As Macleod switches back and forth between her present tense
in old-age and the past-tense recollections of life, Roushana is front and
center. Yet it is her backdrop which
most strongly influences the direction of her life. From the death of her brother due to a new
disease called white plague to a fresh outbreak of war between muslims and
hindus in India and Pakistan, environmental catastrophes to major political
reform, her life is tossed on the seas of change. (It is, in fact, only at the end of the novel
that Roushana seems to take matters into her own hands and make a decision in
the face of things.) The title indeed epic,
Macleod would seem to highlight how strongly we are impacted by the transformations
happening around us—products of our time and individual circumstances—more than
individual choice or agency. Most novels
of such import use history to illustrate their points, which makes the realistic
application of future history in Song of
Time interesting; Macleod’s future is wholly believable, which leads to…
In The Summer Isles
Macleod brilliantly portrayed how subtly conservatism can creep into government
and personal life to restrict human autonomy in oppressive fashion. Not an overt description of tyranny like
Orwell’s Nineteen Eighty-four, the
novel portrayed a situation wherein a charismatic right wing leader came to
power and instituted, both formally and informally, a more restrictive political
program. Feeding off people’s fears of
the changes happening around them, it was supported by a public who in another
era may have been resistant to such limitation.
Though right-wing politics are only one facet of Macleod’s near-future
setting, Song of Time nevertheless portrays
parallels to current politics in the West.
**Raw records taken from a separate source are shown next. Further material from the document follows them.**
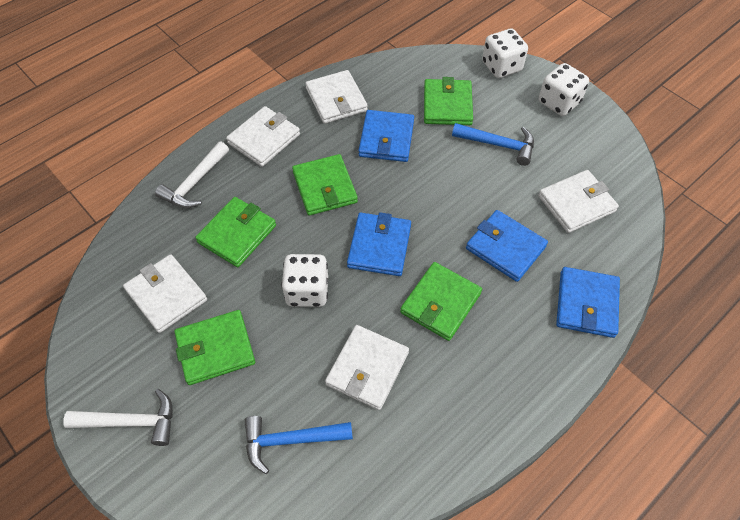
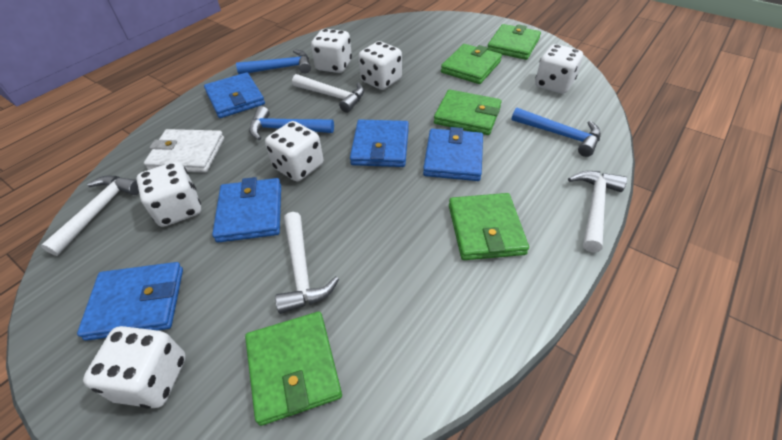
blue hammer: 2 -> 3
blue wallet: 4 -> 5
white dice: 3 -> 6
white hammer: 2 -> 4
white wallet: 5 -> 1

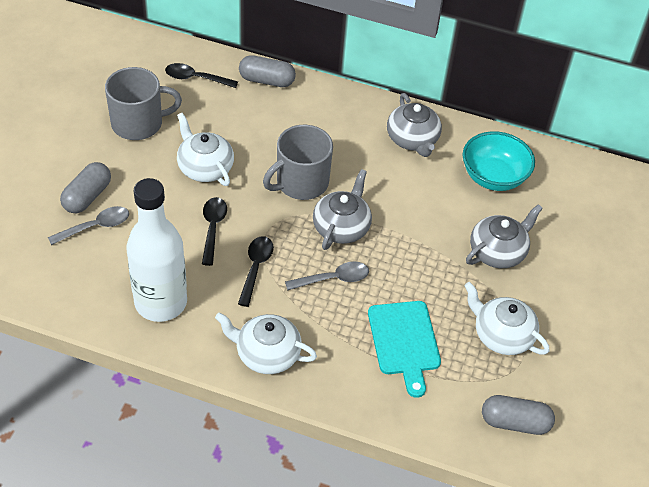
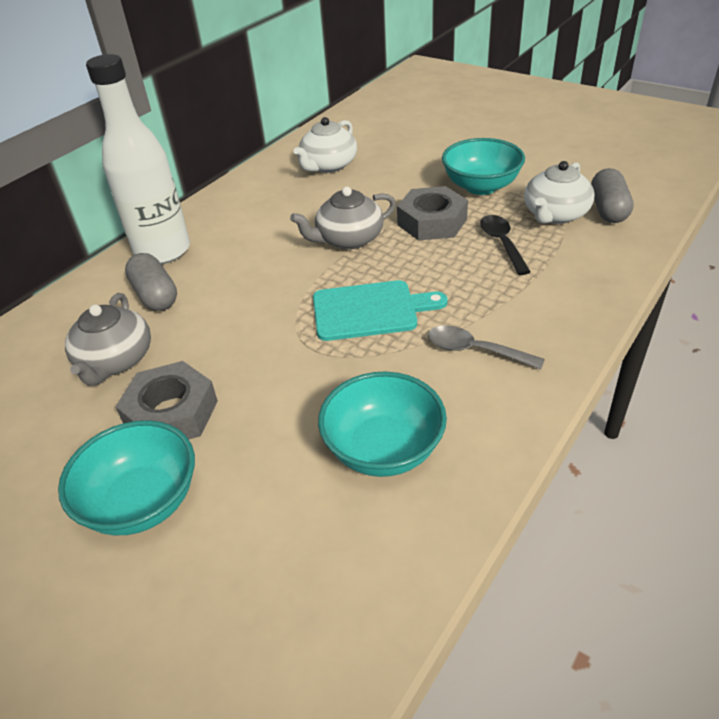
black spoon: 3 -> 1
grey capsule: 3 -> 2
grey mug: 2 -> 0
grey nut: 0 -> 2
grey spoon: 2 -> 1
grey teapot: 3 -> 2
turquoise bowl: 1 -> 3
white teapot: 3 -> 2

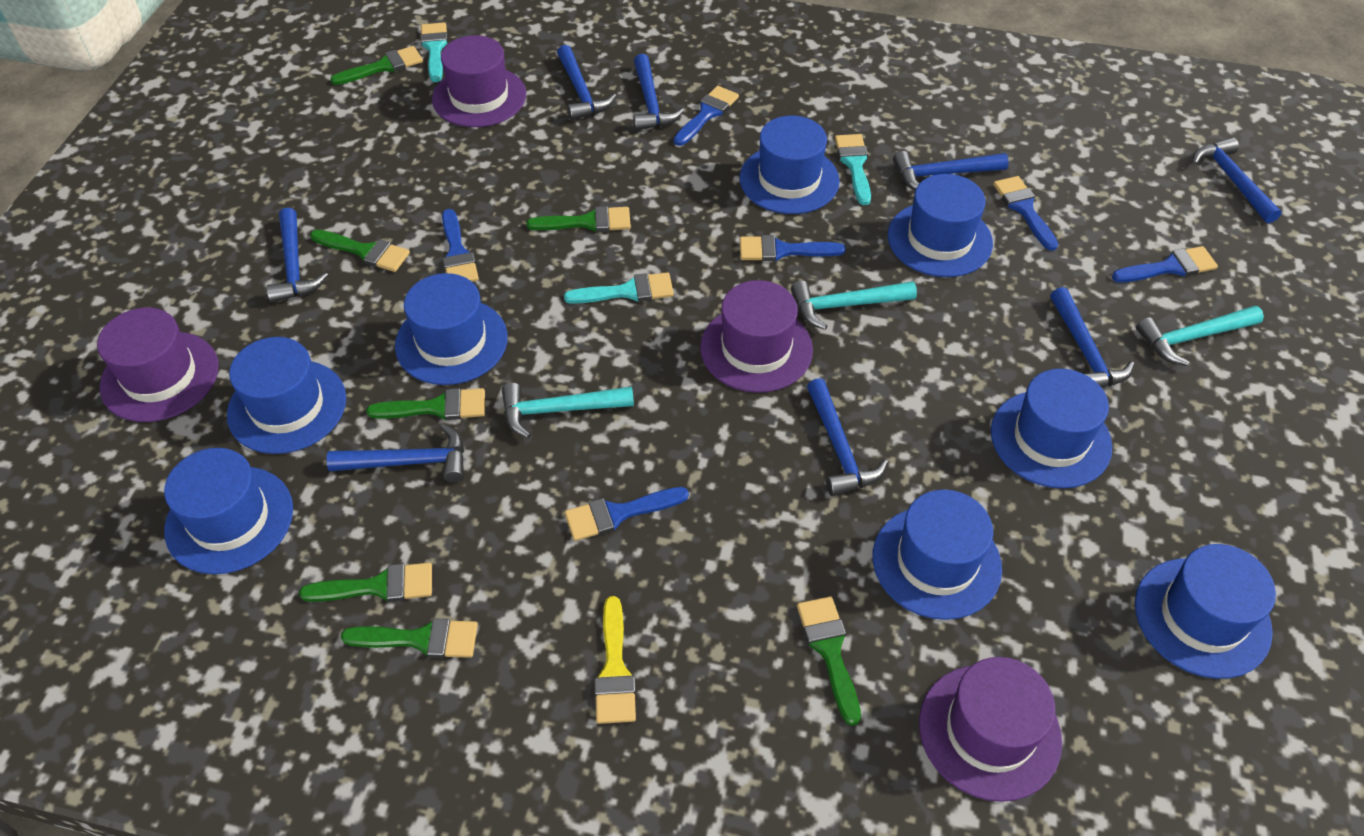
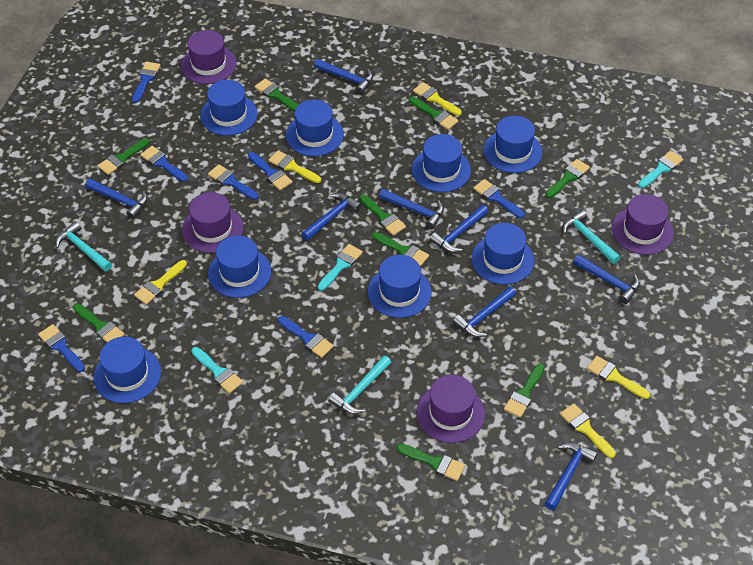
blue brush: 6 -> 7
green brush: 7 -> 9
yellow brush: 1 -> 5

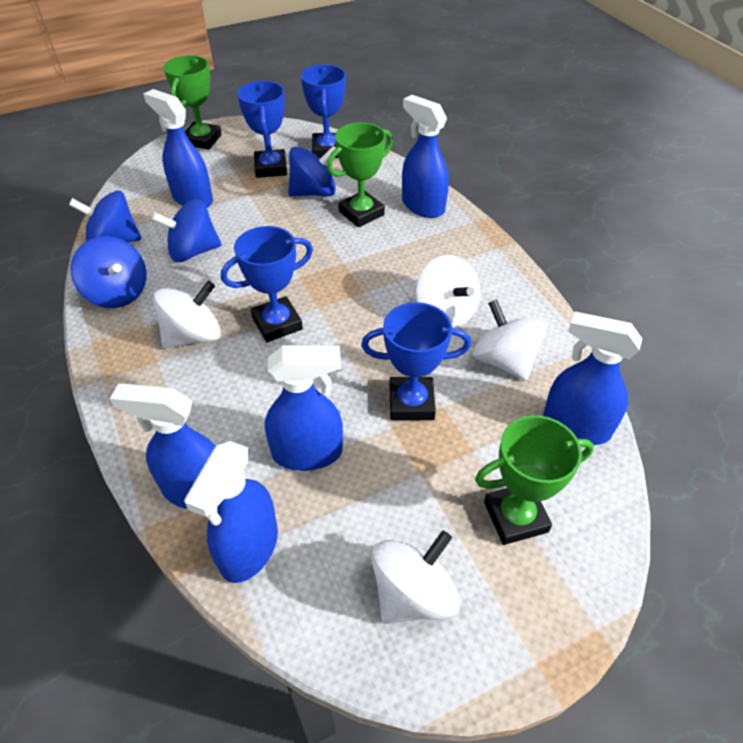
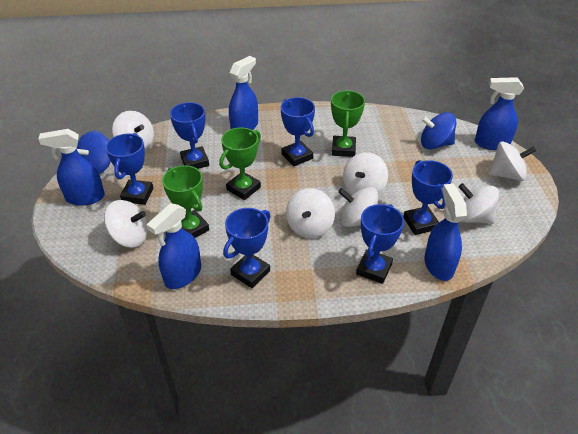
blue spinning top: 4 -> 2
blue spray bottle: 6 -> 5
blue trophy: 4 -> 6
white spinning top: 4 -> 7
Published a decade ago, the novel is prescient of the current shift
toward nationalism, conservatism, and in general closed borders and locked
doors happening in significant sectors in the West. The shift in the novel is portrayed in France
(a country in which the most recent election featured a conservative candidate who
was a very strong contender for president), but such conservatism is likewise seen
more broadly, from Trump to Brexit, Poland’s culturocentric self-isolation to
Hungary’s conservative hardening, which makes for a discussion-provoking real world
backdrop to the novel.
In the end, Song of
Time is an engrossing meditation on the meaning of life in a world even more
dynamic than ours today, through the lenses of nature, politics, culture, and
technology—basically all the elements which influence our daily lives. The story is told entirely through the eyes
of a woman who devotes her life to music, and the choices she has and choices
pushed upon her by changing circumstances of the world. I’m unsure how well the ending encapsulates Macleod’s
overarching idea, but given how the weight of the novel is delivered from page
one, it’s a minor complaint. It may get
lost in the current milieu of titles, but if you see a copy, take notice.